Nile Graddis - Psychology

Nile GraddisNile Graddis is currently a senior majoring in Psychology. He became involved in research as a sophomore working in Dr. Mizumori's lab. Nile is interested in examining the neurobiology of learning and memory because of the critical contributions that learning makes to human as well as animal behavior. He hopes that by elucidating some of the basic mechanisms of learning, we might be better able to help those with learning disabilities or addictions. In Dr. Mizumori's lab Nile has used electrophysiological and behavioral methods to explore the role of burst dopamine release on hippocampal place cell activity and local field potentials. His current research focuses on the influence of striatal projection neurons to modulation of learning rate. He seeks to use pharmacological, behavioral, and electrophysiological techniques to better understand the contributions that the neurons of distinct striatal projection pathways make to the activity of midbrain dopamine neurons and to learning. In his spare time, Nile enjoys reading and spending time with his friends.

Mentor: Sheri Mizumori, Psychology

Project Title: Understanding the roles of striatal projection neurons in modulating prediction error signaling

Abstract: How do we learn from our mistakes? One interesting possibility is that dopamine neurons in the midbrain compute a prediction error signal, which reflects the difference between expected and received rewards. This signal, which has been observed at the level of individual neurons, can then inform learning and future behavior. Despite the potential importance of this signal, the brain systems that modulate it are not well understood. Neurons of the ventral striatum project reciprocally to midbrain dopamine neurons, and may thus be involved in modulating the prediction error signal. These neurons project along two pathways, the direct striatonigral pathway and the indirect striatopallidal pathway, which have historically been difficult to manipulate separately. Recent advances in optogenetics and pharmacogenetics have made study of the pathways possible, leading to findings that these two populations of neurons antagonistically modulate learning.
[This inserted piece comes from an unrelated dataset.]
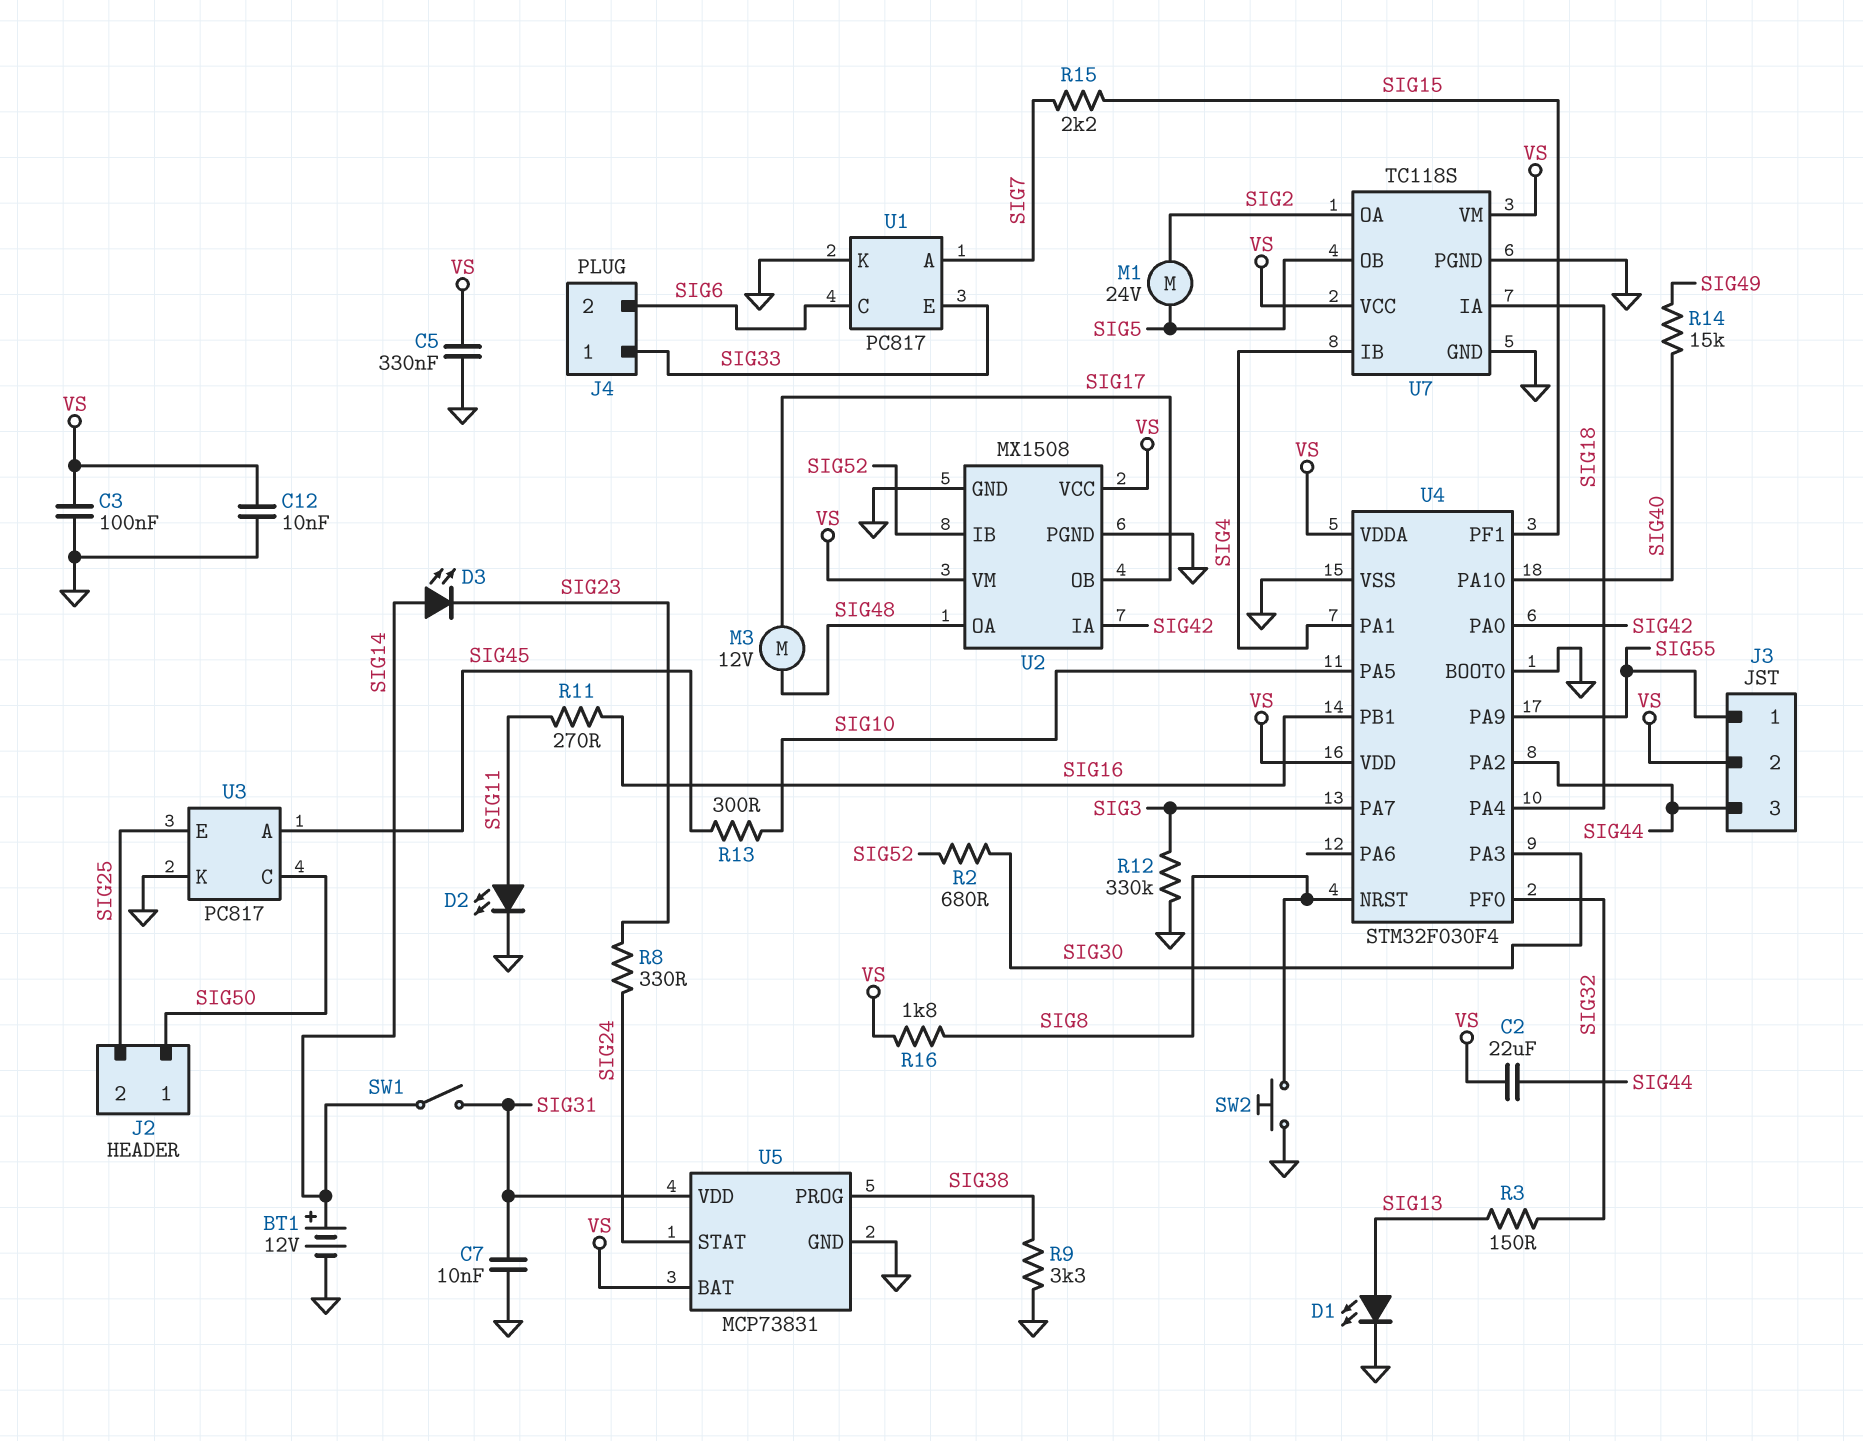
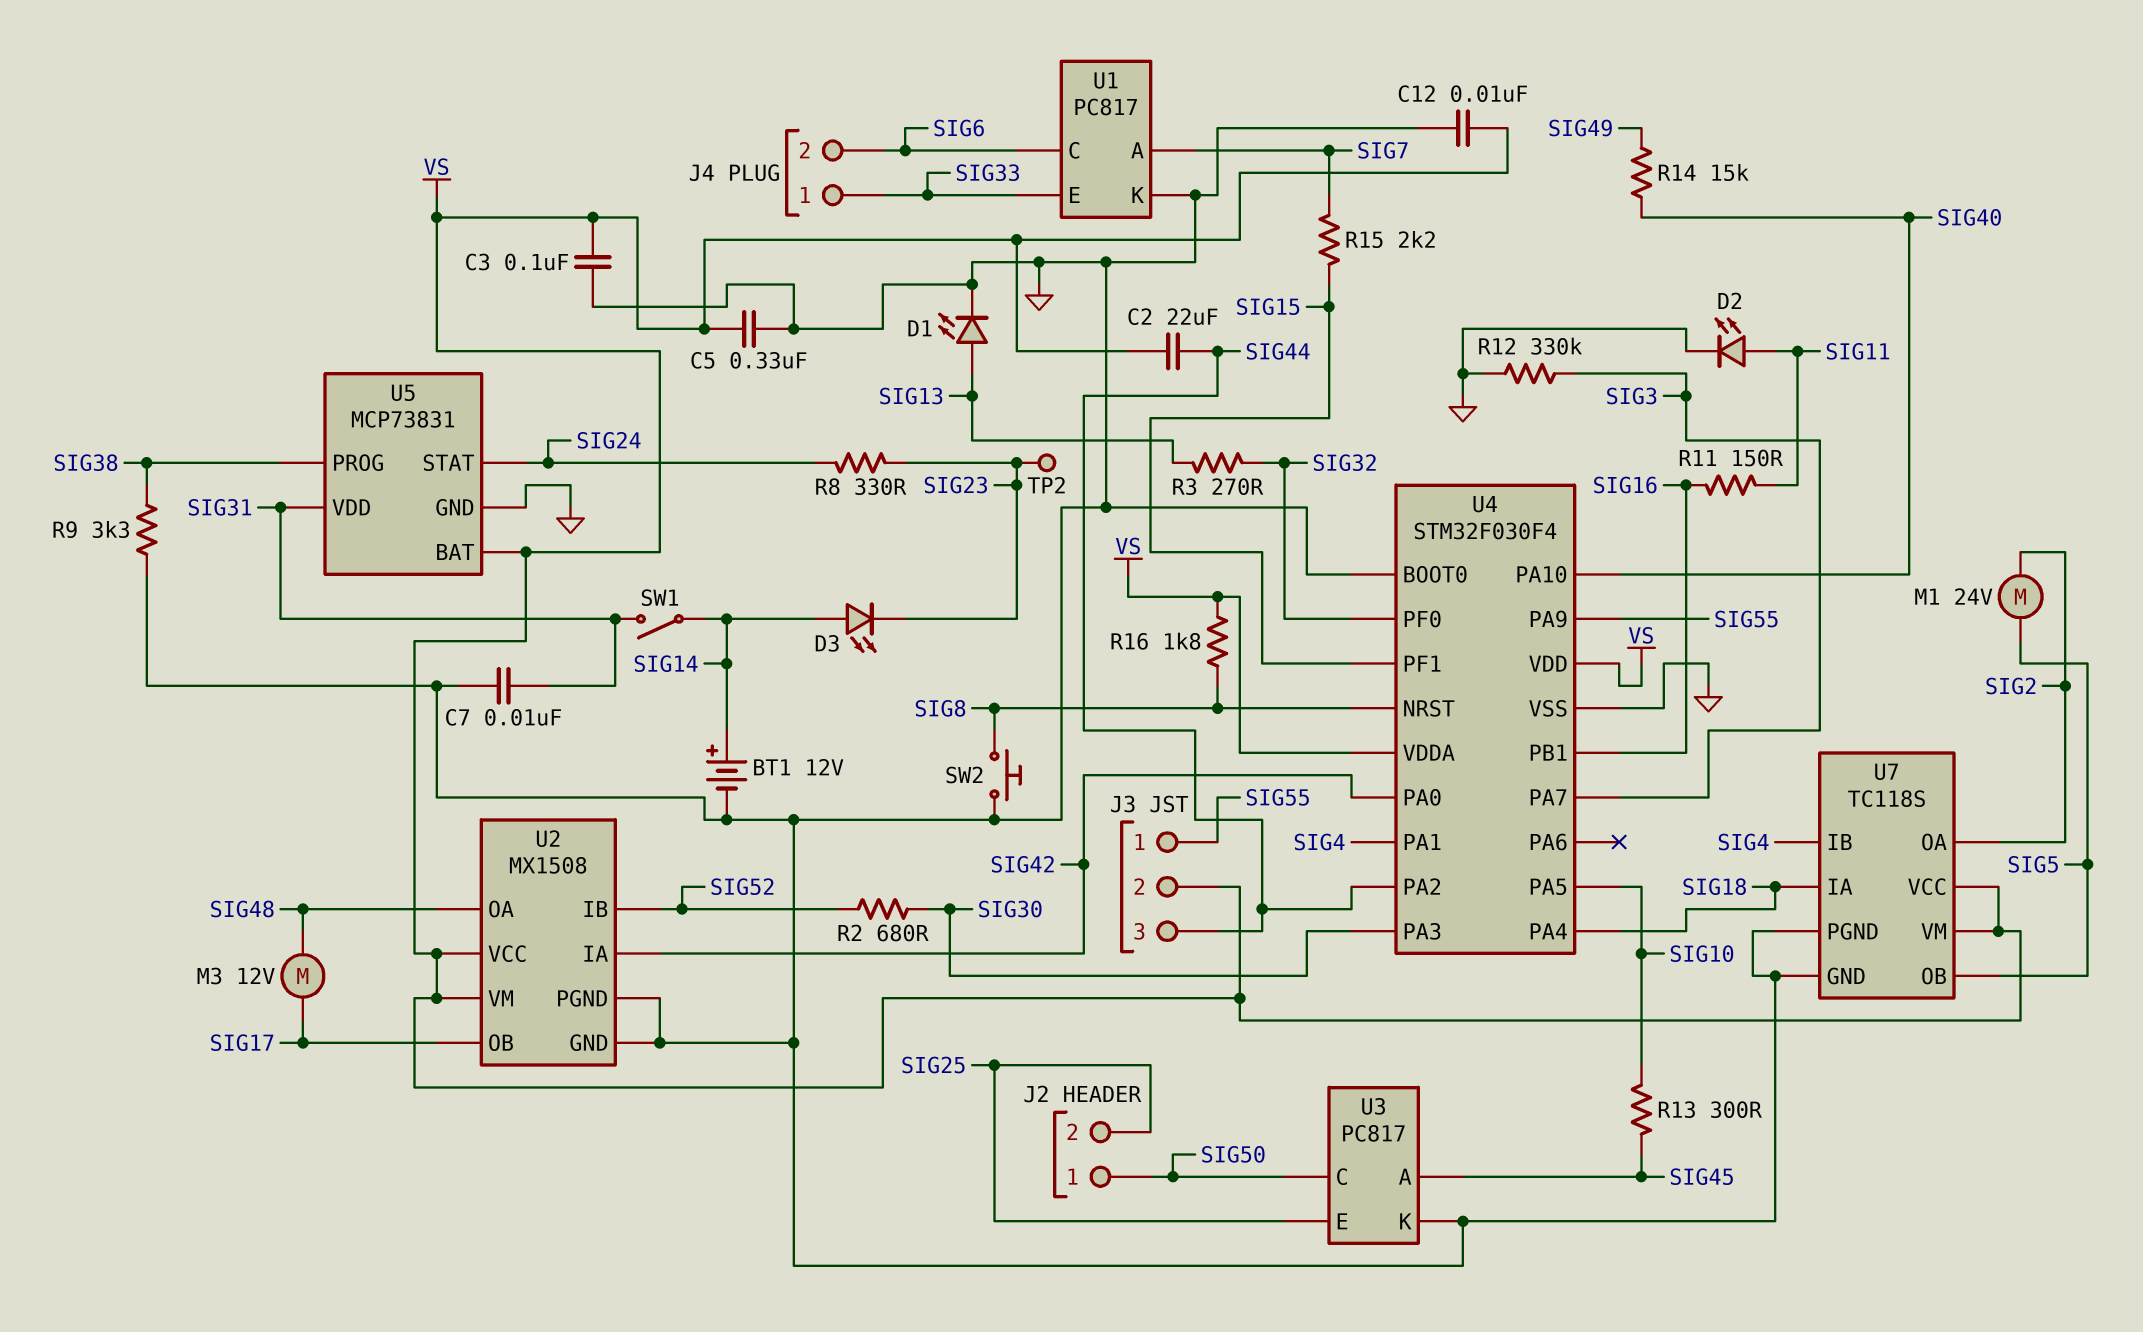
R3: 150 (SIG13, SIG32) -> 270 (SIG13, SIG32)
R11: 270 (SIG11, SIG16) -> 150 (SIG11, SIG16)
TP2: none -> test point (SIG23)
I propose to extend these behavioral findings by using electrophysiological and pharmacogenetic techniques in concert to investigate the roles that these distinct pathways play in modulating prediction error signaling. I will assess reward prediction signaling in midbrain dopamine neurons as rats learn on a two-choice operant maze task. I will use designer receptors exclusively activated by designer drugs to selectively inactivate neurons of the two striatal populations as rats perform this task. This will allow me to assess the roles played by neurons of these populations in modulating prediction error signaling. I hypothesize that inactivating one population of striatial neurons (striatonigral) will inhibit learning and impede the development of prediction error signaling while inactivating the other (striatopallidal) will have opposite effects. This work will provide valuable insight into the neural processes through which we learn from our mistakes. Such knowledge may allow us to provide better help to people suffering from addictive or compulsive behavioral disorders.